Yesterday I implemented Bemba’s new Captcha. This is is a test to determine whether a new user on Bemba is human. The purpose of Captcha is to block form submissions from spambots. This area has seen some developments over the years, and I think we have chosen the best solution available.
Early web applications did not feature a Captcha at all. Registering as a new user was quick and easy - a little too easy in fact. So easy that spammers started using automated programs to register thousands of accounts in a few short minutes. Something had to be done.
Captcha quickly was introduced and is still the most common test used today. The reason they are so effective is that people can recognize words even when they’re very distorted, but computers still can’t.

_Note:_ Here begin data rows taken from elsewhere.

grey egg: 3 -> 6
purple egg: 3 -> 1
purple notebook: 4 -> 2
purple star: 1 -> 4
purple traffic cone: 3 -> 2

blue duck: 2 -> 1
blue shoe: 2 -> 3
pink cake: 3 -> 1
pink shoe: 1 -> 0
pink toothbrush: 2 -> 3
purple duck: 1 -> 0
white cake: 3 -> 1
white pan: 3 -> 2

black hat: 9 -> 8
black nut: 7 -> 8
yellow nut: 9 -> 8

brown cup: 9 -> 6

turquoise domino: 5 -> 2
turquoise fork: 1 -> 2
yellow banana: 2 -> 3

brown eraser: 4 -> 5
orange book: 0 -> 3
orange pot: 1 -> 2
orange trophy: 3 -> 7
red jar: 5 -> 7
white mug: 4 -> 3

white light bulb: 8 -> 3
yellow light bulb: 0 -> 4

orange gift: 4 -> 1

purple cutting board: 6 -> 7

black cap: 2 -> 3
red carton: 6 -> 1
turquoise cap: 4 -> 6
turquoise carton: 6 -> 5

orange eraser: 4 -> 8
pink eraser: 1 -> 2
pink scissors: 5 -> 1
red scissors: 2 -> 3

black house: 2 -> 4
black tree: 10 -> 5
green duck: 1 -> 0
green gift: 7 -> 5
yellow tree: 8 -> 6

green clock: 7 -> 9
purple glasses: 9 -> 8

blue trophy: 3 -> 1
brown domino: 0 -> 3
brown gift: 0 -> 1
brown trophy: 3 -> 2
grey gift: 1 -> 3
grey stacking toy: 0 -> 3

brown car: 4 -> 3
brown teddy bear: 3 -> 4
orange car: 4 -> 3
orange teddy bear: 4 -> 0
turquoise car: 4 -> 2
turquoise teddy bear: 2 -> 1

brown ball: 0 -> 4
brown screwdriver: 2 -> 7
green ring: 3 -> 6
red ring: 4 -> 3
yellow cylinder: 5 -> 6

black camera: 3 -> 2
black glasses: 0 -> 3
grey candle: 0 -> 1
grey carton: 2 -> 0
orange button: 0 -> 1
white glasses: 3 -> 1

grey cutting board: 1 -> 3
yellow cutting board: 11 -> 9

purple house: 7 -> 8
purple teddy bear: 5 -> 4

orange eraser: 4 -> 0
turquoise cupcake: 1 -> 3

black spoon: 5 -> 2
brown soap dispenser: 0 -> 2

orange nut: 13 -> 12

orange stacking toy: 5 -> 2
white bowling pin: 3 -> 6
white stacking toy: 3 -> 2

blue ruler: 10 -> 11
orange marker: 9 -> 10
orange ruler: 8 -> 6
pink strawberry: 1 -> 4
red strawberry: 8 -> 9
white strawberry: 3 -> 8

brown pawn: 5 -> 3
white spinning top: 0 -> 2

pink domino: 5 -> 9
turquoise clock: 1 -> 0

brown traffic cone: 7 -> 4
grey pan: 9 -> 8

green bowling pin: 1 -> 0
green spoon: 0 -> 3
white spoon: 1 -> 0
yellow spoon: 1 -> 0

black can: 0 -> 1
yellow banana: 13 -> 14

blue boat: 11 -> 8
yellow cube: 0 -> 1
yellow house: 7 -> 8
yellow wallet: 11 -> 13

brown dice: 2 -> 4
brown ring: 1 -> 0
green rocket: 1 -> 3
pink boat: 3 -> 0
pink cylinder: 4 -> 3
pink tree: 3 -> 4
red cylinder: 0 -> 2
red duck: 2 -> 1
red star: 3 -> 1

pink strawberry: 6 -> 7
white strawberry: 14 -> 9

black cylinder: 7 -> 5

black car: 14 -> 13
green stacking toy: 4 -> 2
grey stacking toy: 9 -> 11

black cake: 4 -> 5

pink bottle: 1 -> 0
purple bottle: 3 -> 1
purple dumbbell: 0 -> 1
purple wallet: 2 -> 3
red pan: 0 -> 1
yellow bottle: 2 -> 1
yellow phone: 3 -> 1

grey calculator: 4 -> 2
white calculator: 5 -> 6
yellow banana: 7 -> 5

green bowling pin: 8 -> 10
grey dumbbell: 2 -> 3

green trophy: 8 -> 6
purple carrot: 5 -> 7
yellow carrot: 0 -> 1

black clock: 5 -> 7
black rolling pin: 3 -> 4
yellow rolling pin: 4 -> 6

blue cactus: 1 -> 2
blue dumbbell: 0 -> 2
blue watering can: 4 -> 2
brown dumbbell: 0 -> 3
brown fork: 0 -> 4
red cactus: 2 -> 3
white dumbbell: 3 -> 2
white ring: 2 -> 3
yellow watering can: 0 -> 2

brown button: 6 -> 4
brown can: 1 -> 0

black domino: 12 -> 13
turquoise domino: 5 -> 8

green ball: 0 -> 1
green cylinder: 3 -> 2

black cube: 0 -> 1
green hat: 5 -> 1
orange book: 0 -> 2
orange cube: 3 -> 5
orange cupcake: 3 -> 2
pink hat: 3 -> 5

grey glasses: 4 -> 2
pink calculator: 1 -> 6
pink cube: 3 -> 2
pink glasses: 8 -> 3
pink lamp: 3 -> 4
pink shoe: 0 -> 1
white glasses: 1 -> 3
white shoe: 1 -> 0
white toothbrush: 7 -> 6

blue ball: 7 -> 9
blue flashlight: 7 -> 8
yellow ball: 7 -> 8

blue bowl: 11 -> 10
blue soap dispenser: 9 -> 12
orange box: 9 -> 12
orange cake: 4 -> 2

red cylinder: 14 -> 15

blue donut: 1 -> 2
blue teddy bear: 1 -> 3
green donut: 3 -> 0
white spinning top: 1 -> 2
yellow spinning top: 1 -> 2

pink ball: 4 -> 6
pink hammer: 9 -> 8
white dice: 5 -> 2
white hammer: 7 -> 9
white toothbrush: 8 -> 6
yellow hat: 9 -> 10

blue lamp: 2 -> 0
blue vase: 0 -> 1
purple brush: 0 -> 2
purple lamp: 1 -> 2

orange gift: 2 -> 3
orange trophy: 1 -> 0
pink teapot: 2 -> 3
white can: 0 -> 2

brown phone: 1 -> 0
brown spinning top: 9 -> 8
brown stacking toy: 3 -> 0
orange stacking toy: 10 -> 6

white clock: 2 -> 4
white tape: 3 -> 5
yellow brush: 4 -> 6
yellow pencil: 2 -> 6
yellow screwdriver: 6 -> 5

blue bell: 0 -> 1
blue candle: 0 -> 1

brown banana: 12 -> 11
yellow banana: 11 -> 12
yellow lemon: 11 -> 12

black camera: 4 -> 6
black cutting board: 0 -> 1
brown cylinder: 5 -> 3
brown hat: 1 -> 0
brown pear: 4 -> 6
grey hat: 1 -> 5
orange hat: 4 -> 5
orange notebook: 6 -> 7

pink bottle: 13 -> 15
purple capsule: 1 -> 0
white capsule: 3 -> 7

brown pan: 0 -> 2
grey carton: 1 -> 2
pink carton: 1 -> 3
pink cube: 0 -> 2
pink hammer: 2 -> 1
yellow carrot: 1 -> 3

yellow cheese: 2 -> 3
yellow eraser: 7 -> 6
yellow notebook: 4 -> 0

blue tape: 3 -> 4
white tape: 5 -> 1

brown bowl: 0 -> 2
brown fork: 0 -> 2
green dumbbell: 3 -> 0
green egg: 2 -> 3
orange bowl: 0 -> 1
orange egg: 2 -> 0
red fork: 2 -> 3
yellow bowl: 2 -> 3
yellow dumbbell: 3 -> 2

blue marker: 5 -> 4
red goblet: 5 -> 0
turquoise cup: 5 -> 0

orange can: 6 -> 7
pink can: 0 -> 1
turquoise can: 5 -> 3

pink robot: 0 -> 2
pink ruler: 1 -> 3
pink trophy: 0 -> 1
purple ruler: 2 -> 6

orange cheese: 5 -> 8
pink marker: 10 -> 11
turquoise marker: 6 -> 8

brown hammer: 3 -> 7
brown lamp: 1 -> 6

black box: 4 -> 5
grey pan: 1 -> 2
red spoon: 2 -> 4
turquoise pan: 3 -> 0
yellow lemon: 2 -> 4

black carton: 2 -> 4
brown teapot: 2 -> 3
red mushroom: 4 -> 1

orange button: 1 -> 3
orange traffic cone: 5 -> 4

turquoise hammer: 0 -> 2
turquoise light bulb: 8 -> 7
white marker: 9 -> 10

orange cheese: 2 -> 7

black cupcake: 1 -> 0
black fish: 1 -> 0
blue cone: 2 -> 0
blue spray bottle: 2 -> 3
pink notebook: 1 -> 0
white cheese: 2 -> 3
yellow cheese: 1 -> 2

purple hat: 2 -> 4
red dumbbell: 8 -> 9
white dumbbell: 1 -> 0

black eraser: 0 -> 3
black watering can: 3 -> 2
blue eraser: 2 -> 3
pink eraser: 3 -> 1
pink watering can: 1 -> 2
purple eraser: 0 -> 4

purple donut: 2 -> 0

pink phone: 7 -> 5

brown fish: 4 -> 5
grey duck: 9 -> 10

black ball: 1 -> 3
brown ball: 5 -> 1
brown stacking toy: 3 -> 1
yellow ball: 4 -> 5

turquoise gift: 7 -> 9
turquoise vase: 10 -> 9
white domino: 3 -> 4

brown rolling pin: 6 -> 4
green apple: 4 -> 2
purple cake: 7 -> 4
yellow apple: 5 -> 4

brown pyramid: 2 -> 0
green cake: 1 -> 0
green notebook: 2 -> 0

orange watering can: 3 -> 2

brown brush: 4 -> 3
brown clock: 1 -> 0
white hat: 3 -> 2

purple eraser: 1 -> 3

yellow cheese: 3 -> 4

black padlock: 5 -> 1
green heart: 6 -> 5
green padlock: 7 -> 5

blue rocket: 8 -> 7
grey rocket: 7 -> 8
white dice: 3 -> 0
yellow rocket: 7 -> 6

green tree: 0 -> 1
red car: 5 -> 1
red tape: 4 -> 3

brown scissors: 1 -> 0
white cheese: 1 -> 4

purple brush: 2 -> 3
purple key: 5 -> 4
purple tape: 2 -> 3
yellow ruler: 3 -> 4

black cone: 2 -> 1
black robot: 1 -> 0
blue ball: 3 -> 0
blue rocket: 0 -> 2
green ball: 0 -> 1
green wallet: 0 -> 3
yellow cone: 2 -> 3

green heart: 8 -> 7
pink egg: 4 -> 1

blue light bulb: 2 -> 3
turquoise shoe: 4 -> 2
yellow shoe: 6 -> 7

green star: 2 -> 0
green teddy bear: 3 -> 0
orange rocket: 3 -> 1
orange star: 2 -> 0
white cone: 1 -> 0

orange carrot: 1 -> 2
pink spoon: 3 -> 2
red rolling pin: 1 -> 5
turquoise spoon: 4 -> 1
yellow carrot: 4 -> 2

In the early days, Captchas were often generated on the fly. I would use the GD library in a PHP script to generate a few characters and show them as a GIF image. A cool development is reCAPTCHA, which uses all these human’s word recognition skills to preserve actual historical books. Recently I’ve added more sophisticated tools to my spambot fighting arsenal which led me in a different direction.
Since spambots do their “tricks” automatically, they will submit all fields which are present on a form. We have recently seen our first bot, using ‘be14587′ as value for every field. Throw a little heuristics in the mix, add a form field that is hidden from humans using CSS, and the Captcha image really doesn’t need to be generated from a set of individual characters any more.
This will make registering easier for our users and saves us complexity on the server. Win-win!
Our new Captchas will render from a predefined pool of words, instead of being generated from the alphabet. A real word is easier to read than a random string like XjGHygsYGy and much more user friendly too. You will see this new system when we go live.
As a bonus Aaron has come up with a few easter eggs if you will: words that have special meaning to Bemba and it’s environment.